Kilmore Advertiser, July 15, 1922

By the death of Mr. Charles Edward Wallder, which took place at his residence, “Bessboro,” Auburn, on Saturday morning last, a former well known and highly respected citizen of Kilmore was called to his last reward, after an illness extending over two months. The deceased gentlemen, who was in his 75th year was born in Essex, England, arrived in Victoria in 1856 with his father, mother and five members of the family by a sailor named Ships Sea Park, after a tedious voyage. After residing at Collingwood (then a bush part of Melbourne) the family took up a selection at the Upper Plenty, afterwards removing to Wallan, where they lived for a number of years.

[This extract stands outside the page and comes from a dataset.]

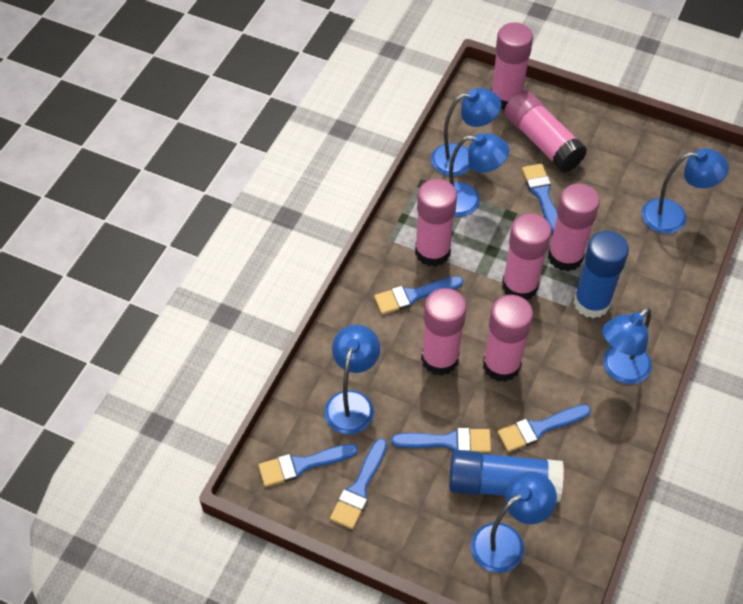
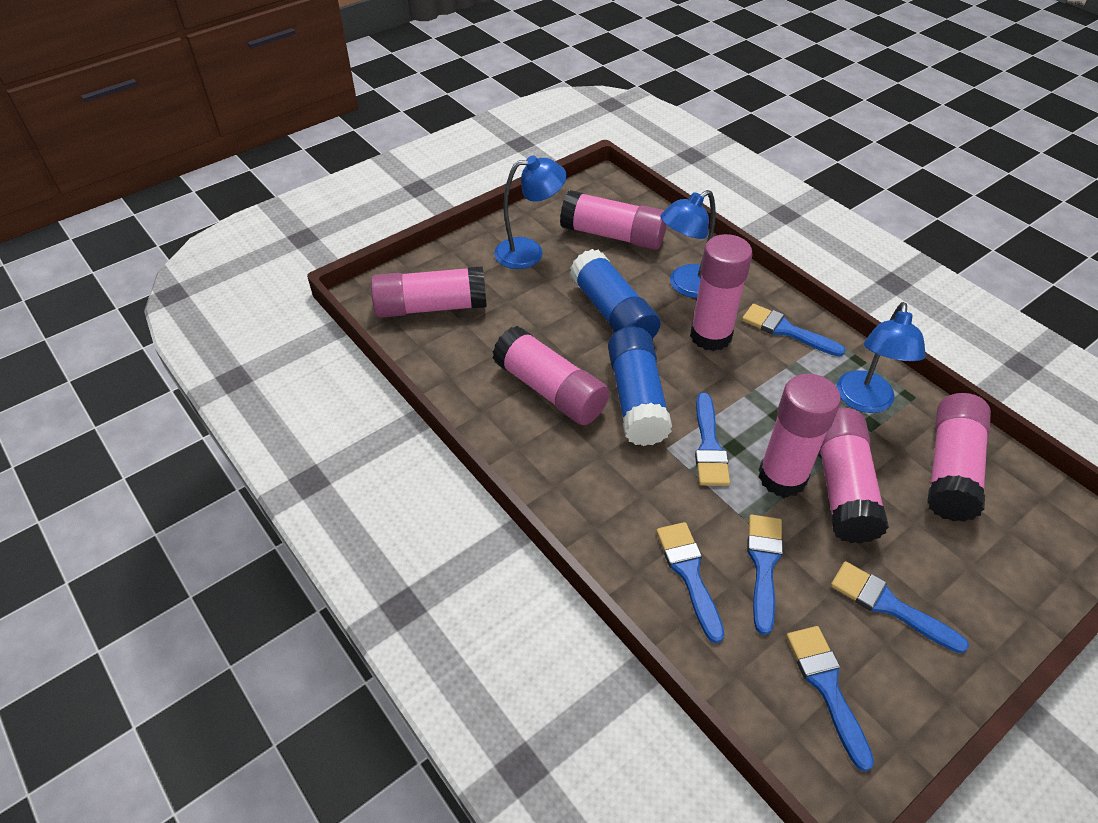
blue lamp: 6 -> 3

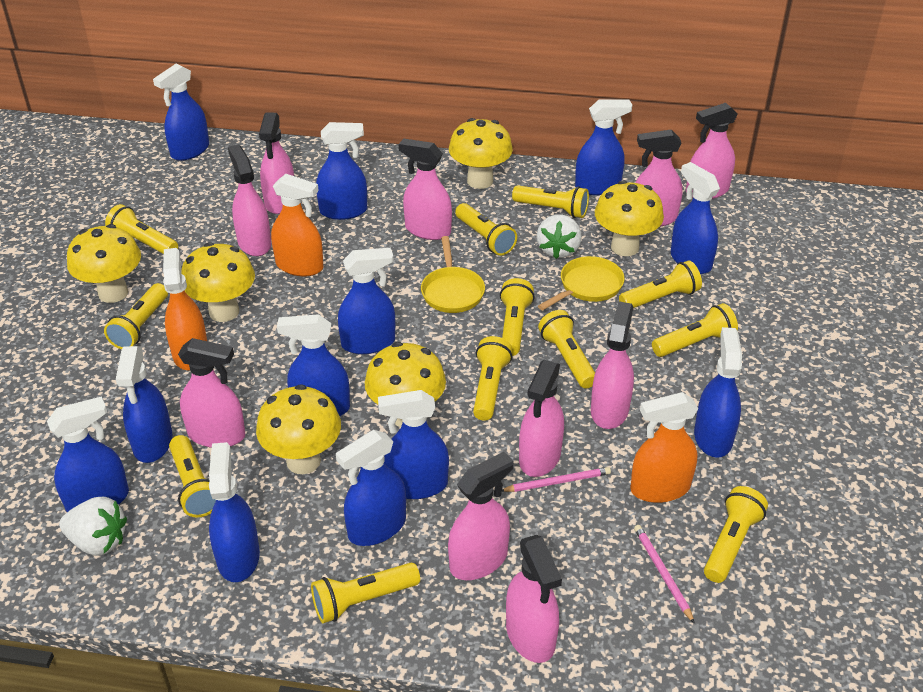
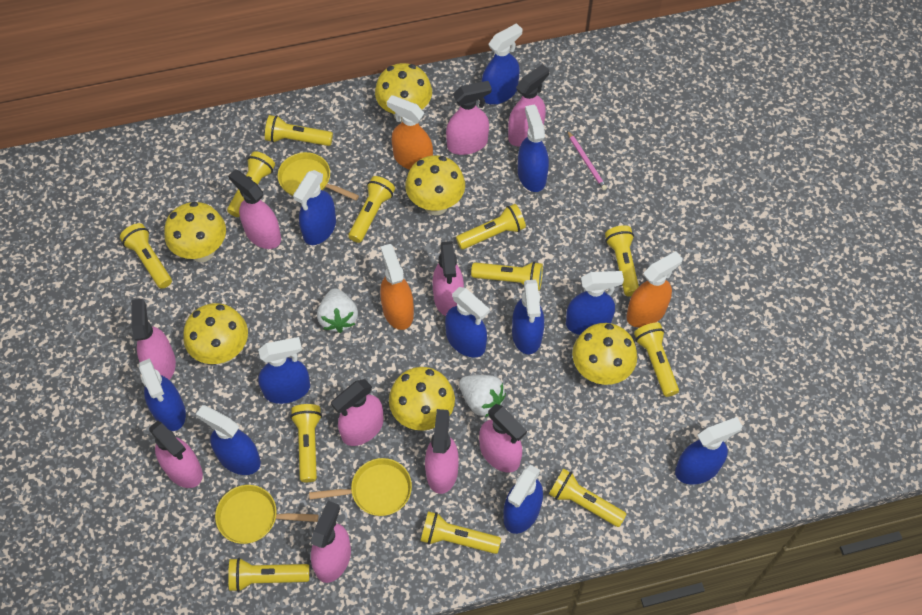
blue spray bottle: 12 -> 11
pink pencil: 2 -> 1
yellow pan: 2 -> 3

In 1871, along with his brother, the late Mr. Alfred Wallder he opened a butcher’s shop in Kilmore alongside the Royal Oak Hotel, where a successful business was carried on, later on, later on purchasing the premises opposite now occupied and re-built by Mr. Frederick Wallder. In the early years of 1880, deceased, who was ever an active townsman, was elected as a member of the Kilmore riding of the shire, and was president in 1885. He was a keen debater and had for his colleagues the late Mr. Thomas Bossence and Mr. John Taylor. He took a lively interest in the Kilmore Agricultural Society, Hospital and other institutions. He married the daughter of the late Mr. William Trenoweth of Glenburnie. Whilst in Kilmore Mr. Wallder was always (sic) of a speculative nature. He purchased various properties including Lake Logie. He was one the three surviving P.M’s of the Kilmore Masonic Lodge. In 1887 he disposed of his business to the late Mr. Bantock, and purchased Lloyd Jones’s Avenel estate, which, however, turned out a disastrous speculation, leaving him stranded. With indomitable English pluck, he started over again, and was successful in establishing a lucrative business at Albury, N.S.W., leaving there some 12 years ago for Auburn, where he continued in business up to the time of his death. The late Mr. Wallder, familiarly known as “Charlie,” had a large circle of friends, who will deeply regret his death. He leaves a widow, two sons and a daughter, comfortably provided for. The funeral took place at the Box Hill cemetery on Sunday last, the services at the house and grave been conducted by the Rev G. Schofield a former Methodist minister at Kilmore, and an old friend of the family. His two surviving brothers, Messrs Alfred and Harry and his sons, were the chief mourners.